A Copa do Mundo escancara as brutais diferenças entre a remuneração de escritores e jogadores. O único Prêmio Nobel atribuído às literaturas de língua portuguesa foi dado em 1998 a José Saramago. Foi quase 1 milhão de dólares, quantia que sequer roça a fortuna amealhada por muitos jogadores de futebol pelo mundo afora.

Os maiores prêmios dados a escritores brasileiros variam de pouco mais de cem mil reais a cem mil dólares, quantia paga pelo Prêmio Camões, alternado ano após ano entre escritores portugueses, brasileiros e africanos lusófonos.

Vários jogadores, convocados ou não para a seleção brasileira, têm uma ou mais residências cujos valores equivalem a mais ou menos dez prêmios Nobel de Literatura. Os maiores prêmios literários brasileiros oferecem pouco mais de cem mil reais.
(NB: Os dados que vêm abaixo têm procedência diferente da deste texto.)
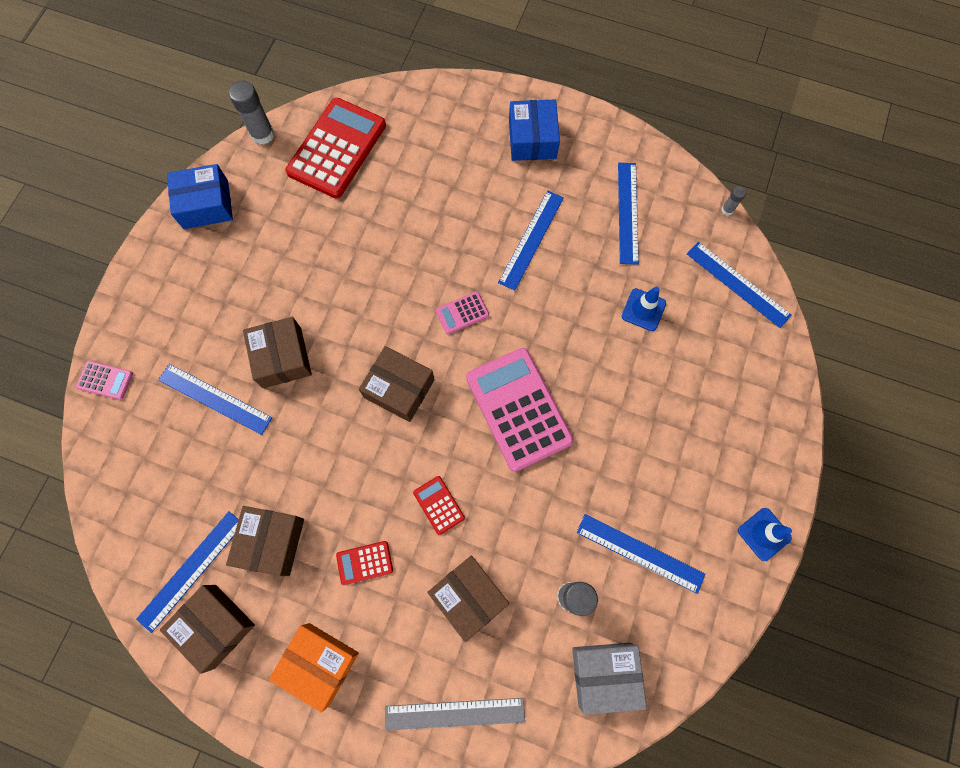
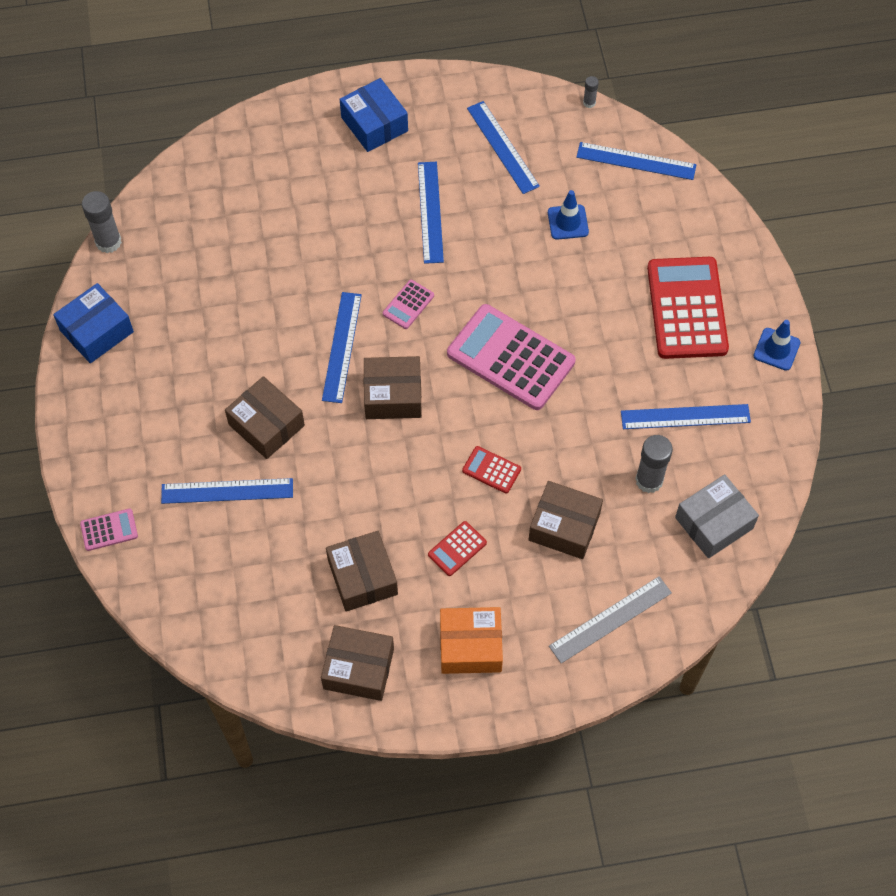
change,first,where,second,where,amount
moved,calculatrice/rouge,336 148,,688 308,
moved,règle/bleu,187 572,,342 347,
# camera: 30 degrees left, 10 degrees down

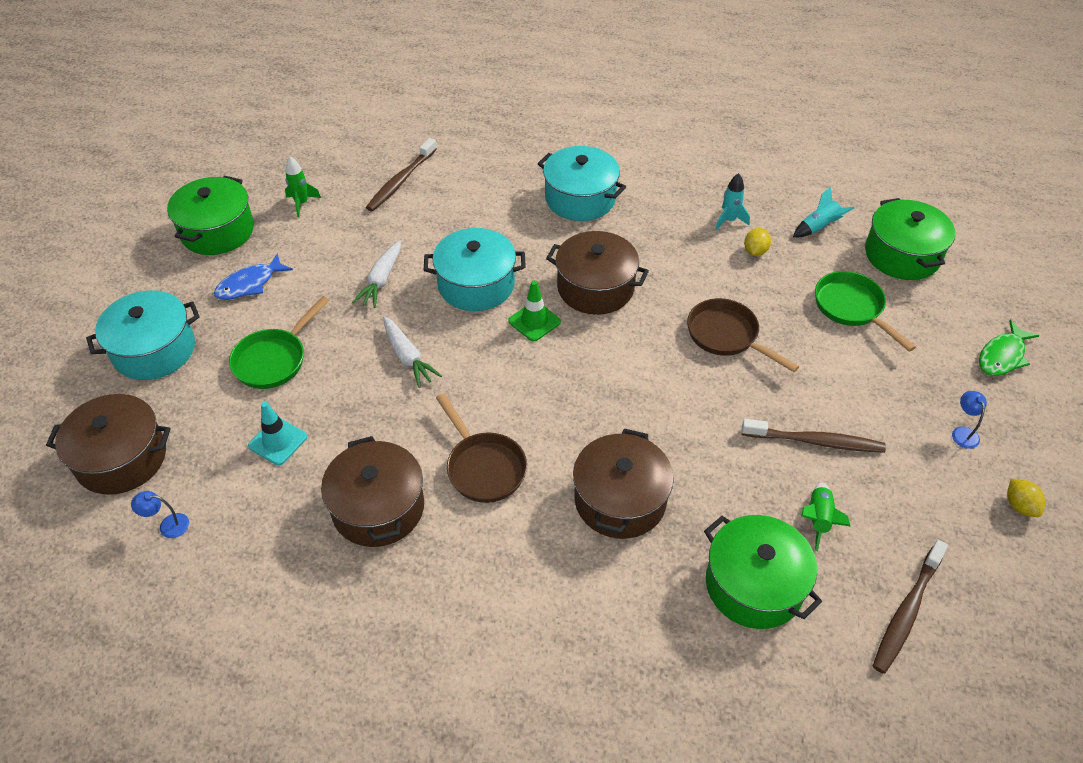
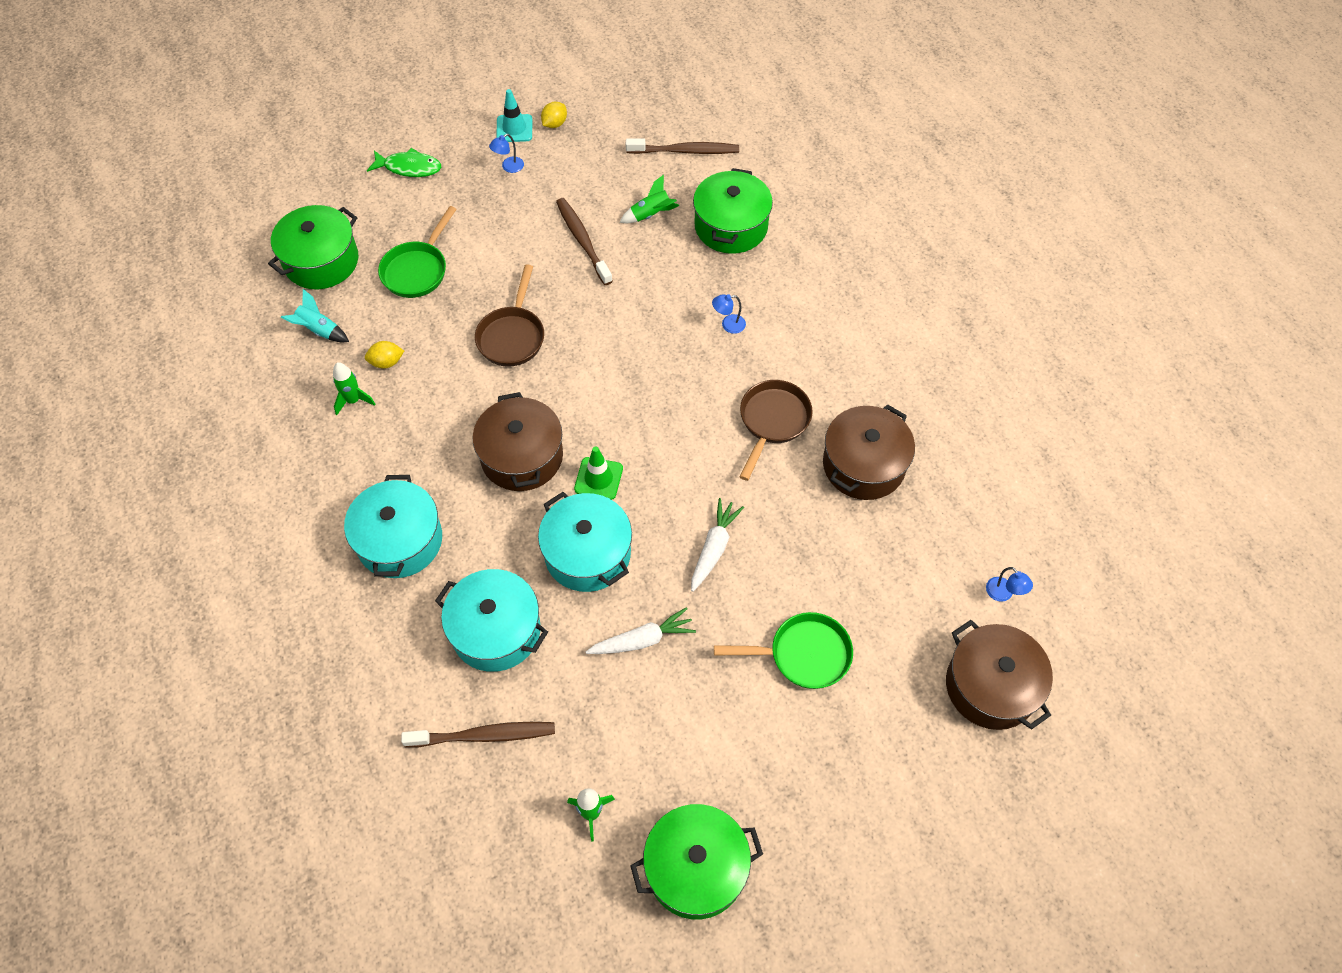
change,first,where,second,where,amount
recoloured,fusée/turquoise,732 202,fusée/vert,354 388,
removed,poisson/bleu,253 276,,,
moved,marmite/turquoise,143 335,,491 620,
moved,cône de chantier/turquoise,277 433,,514 115,
replaced,marmite/marron,623 483,lampe/bleu,729 314,
# camera: 125 degrees left, 10 degrees up

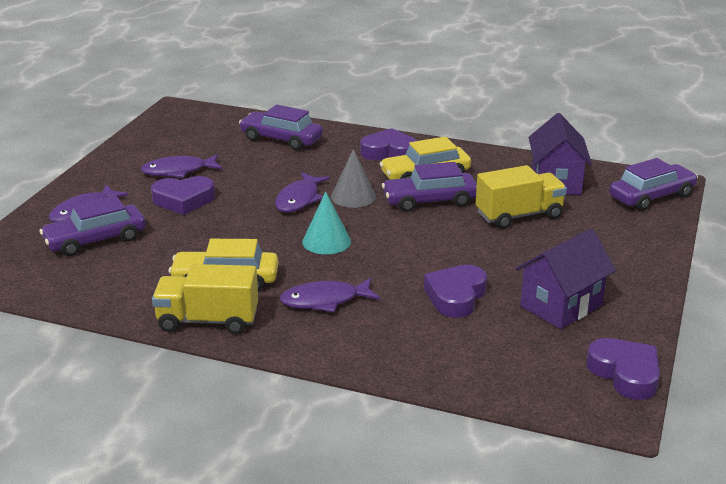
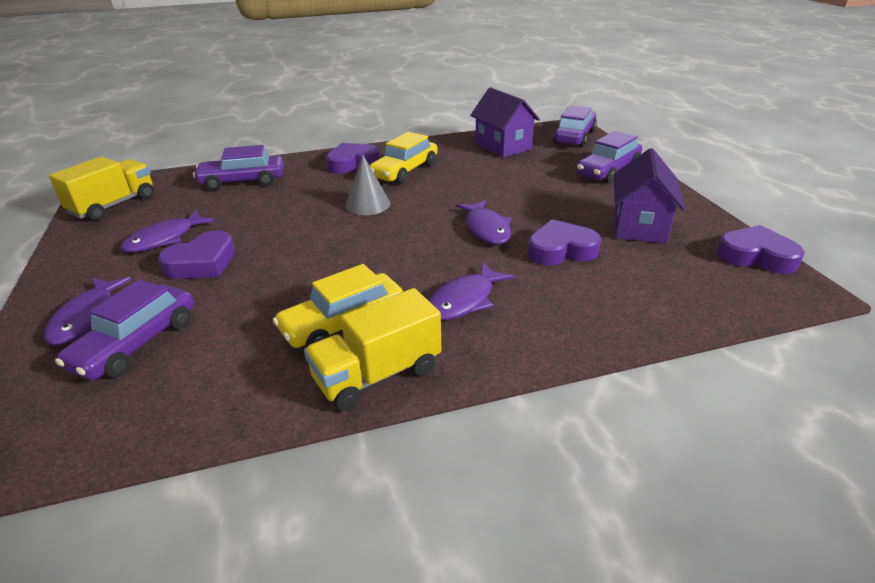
change,first,where,second,where,amount
moved,voiture/violet,429 187,,609 157,
moved,camion/jaune,521 197,,101 188,
moved,poisson/violet,302 192,,483 222,
removed,cône/turquoise,326 222,,,
turned,cœur/violet,455 291,,564 242,90 degrees clockwise
# camera: 35 degrees left, 5 degrees up

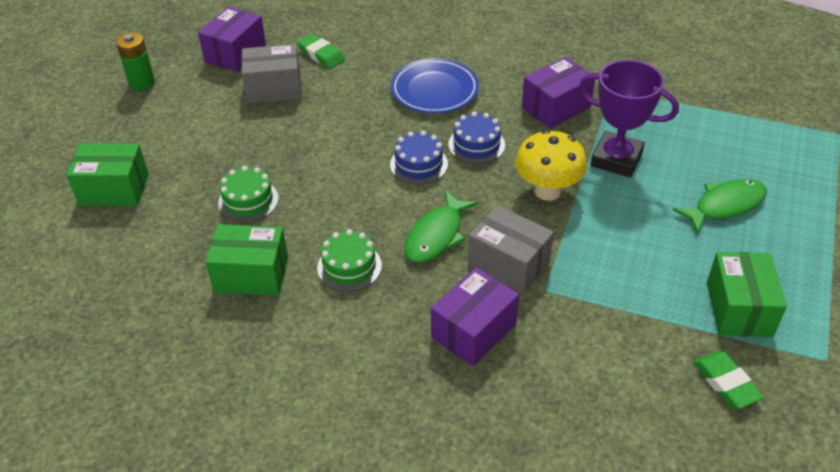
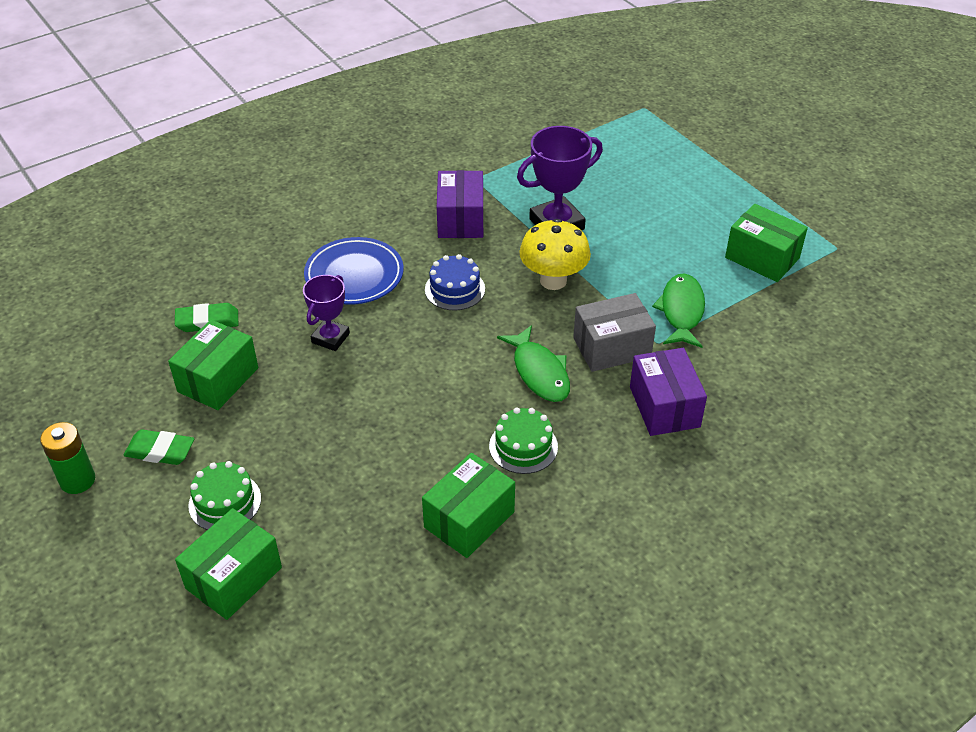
change,first,where,second,where,amount
removed,boîte/violet,232 39,,,
recoloured,boîte/gris,271 73,boîte/vert,213 365,
removed,gâteau/bleu,419 158,,,
moved,gâteau/vert,248 194,,224 495,
moved,poisson/vert,720 206,,678 310,
moved,gomme/vert,729 380,,159 447,
added,,,trophée/violet,326 313,
# camera: 55 degrees left, 0 degrees up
Os contratos publicitários assinados por conhecidos bobos integrais ou indivíduos, incapazes de sequer pronunciar direito as poucas palavras que precisaram memorizar para o dito comercial, equivalem a quantias que a maioria dos escritores jamais arrebatará, ainda que computadas as dezenas de livros publicados, vários deles traduzidos para diversas línguas.

Jogadores são tratados como heróis

Em suma, escritor brasileiro é baratinho. Muitos editores recusam-se a pagar pelo livro que o escritor já escreveu alguma quantia próxima do que vão gastar com edição e impressão. Digo apenas edição e impressão porque a maioria deles não anuncia livros. Anunciar é arriscar e isso a maioria deles não faz.

Vejamos como o mundo do futebol é diferente. Faz muito tempo que não se fala de outra coisa que não seja a Copa do Mundo. Jogadores que sequer são titulares nos clubes em que atuam são alçados à categoria de heróis. No momento, o cargo mais importante não é o de presidente da República, de presidente do Supremo Tribunal Federal, de presidente do Senado ou de presidente da Câmara. É o de técnico da seleção brasileira. Os três poderes da República, Executivo, Legislativo e Judiciário, estão muito abaixo do poder do futebol.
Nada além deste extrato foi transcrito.